1.3 Visual inspection
We can plot visually inspect the data by presenting the probability of activity over time of the day. Here, it is easier to calculate this probability by time intervals of 15 minutes for easier viuslization
df_15min <- df_1min %>%
#filter(species == "M.bechsteinii" | species == "N.leisleri") %>%
mutate(interval = as_hms(floor_date(timestamp, unit = "15minutes"))) %>%
group_by(ID, species, year, ydate, hour, interval) %>%
summarise(n_intervals = length(activity),
n_active = length(activity[activity == 1]),
n_passive = length(activity[activity == 0]),
time_to_set = mean(time_to_set)) # calculate average time to sunset for that 15 minute interval
df_15min %>%
ggplot(aes(x = time_to_set, y = n_active/n_intervals, color = species)) +
geom_point(alpha = 0.1) +
geom_smooth() + scale_color_wsj() + theme_bw(14) +
facet_wrap(~species) + geom_hline(yintercept = 0.5,linetype = "dashed") +
ylim(0, 1) + ylab("Activity probability (15 min interval)") +
xlab("Time to sunset (h)")
We can also inspect each tagged individual in the same way
df_15min %>%
filter(species == "N.leisleri") %>%
ggplot(aes(x = time_to_set, y = n_active/n_intervals)) +
geom_point(alpha = 0.2) +
geom_smooth() + scale_color_wsj() + theme_bw(14) +
facet_wrap(~ID) + geom_hline(yintercept = 0.5,linetype = "dashed") +
ylim(0, 1) + ylab("Activity probability (15 min interval)") +
xlab("Time to sunset (h)")
df_15min %>%
filter(species == "M.bechsteinii") %>%
ggplot(aes(x = time_to_set, y = n_active/n_intervals)) +
geom_point(alpha = 0.2) +
geom_smooth() + scale_color_wsj() + theme_bw(14) +
facet_wrap(~ID) + geom_hline(yintercept = 0.5,linetype = "dashed") +
ylim(0, 1) + ylab("Activity probability (15 min interval)") +
xlab("Time to sunset (h)")
2. HGAM for species comparison of daily activity patterns
We fit a Hierarchical Generalized Additive Model to compare whether Bechstein's and Leisler's bats differ significantly in their daily activity patterns. We assume that the probability of activity is a non-linear function of time of the day, here centered around time of sunset (t = 0).

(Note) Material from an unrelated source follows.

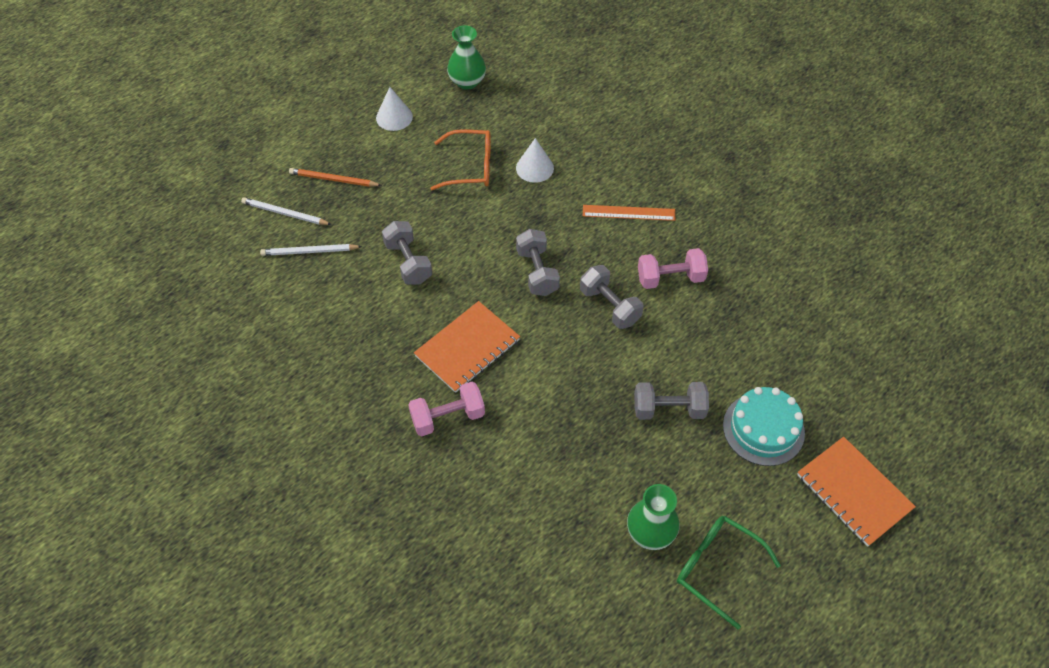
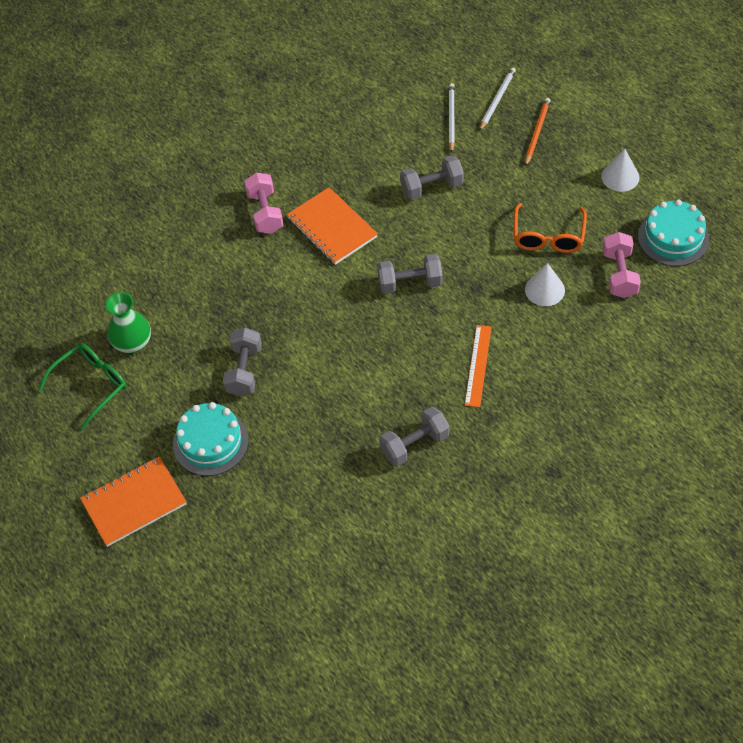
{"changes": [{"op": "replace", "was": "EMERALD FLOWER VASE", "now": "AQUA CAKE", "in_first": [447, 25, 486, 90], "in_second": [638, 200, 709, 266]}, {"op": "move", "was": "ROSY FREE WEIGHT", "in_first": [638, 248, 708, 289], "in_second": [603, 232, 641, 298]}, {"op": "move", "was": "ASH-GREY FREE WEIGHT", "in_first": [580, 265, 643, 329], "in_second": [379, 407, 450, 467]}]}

We use a binomial error term since our activity column is a string of 0 and 1 (i.e the bat is either marked as passive for that minute or active).
2.1 Fit models
We use circular spline functions to constrain the activity probability to be equal at 00:00 and 23:59 (argument bs = "cc"). We also need to account for the fact that individuals were measured repeatedely but in differnet years of monitoring. The simplest way to do that is to include individuals and date as random intercepts with the argument bs = "re". Note that there are many flavors for specifying random effects with HGAMs which apply more or less penalty to the random effects and allow them to deviate from population level trends. Here, we are mainly interested in species differences and assume that there is a general time of activity function that is species specific. Note that more complex random effect structures gave functionally similar results and did not affect conclusions. Pedersen et al. 2021 provides a great and exhasutive tutorials on the different ways to approach random effects within the GAM framework.
There are two other arguments that require ou attention. First, we need to account for the fact that there observations are likely to be highly autocorrelated because they are taken at 1 min intervals. This value has to be set manually and we show our procedure for investigating autocorrelation in our analysis R script (see filename, section 1.1). Next, we need to select the degree of complexity of our smoothing terms: k. After inspection with the k.check function, setting k to 120 was the highest complexity we could set without overfitting the data (see filename, section 1.2 for details).
To test for species difference in activity patterns, we fit two models. Model M0 assumes that both species have the same global activity patterns while model M1 allows both species to follow their own trend (argment by = species within the spline function)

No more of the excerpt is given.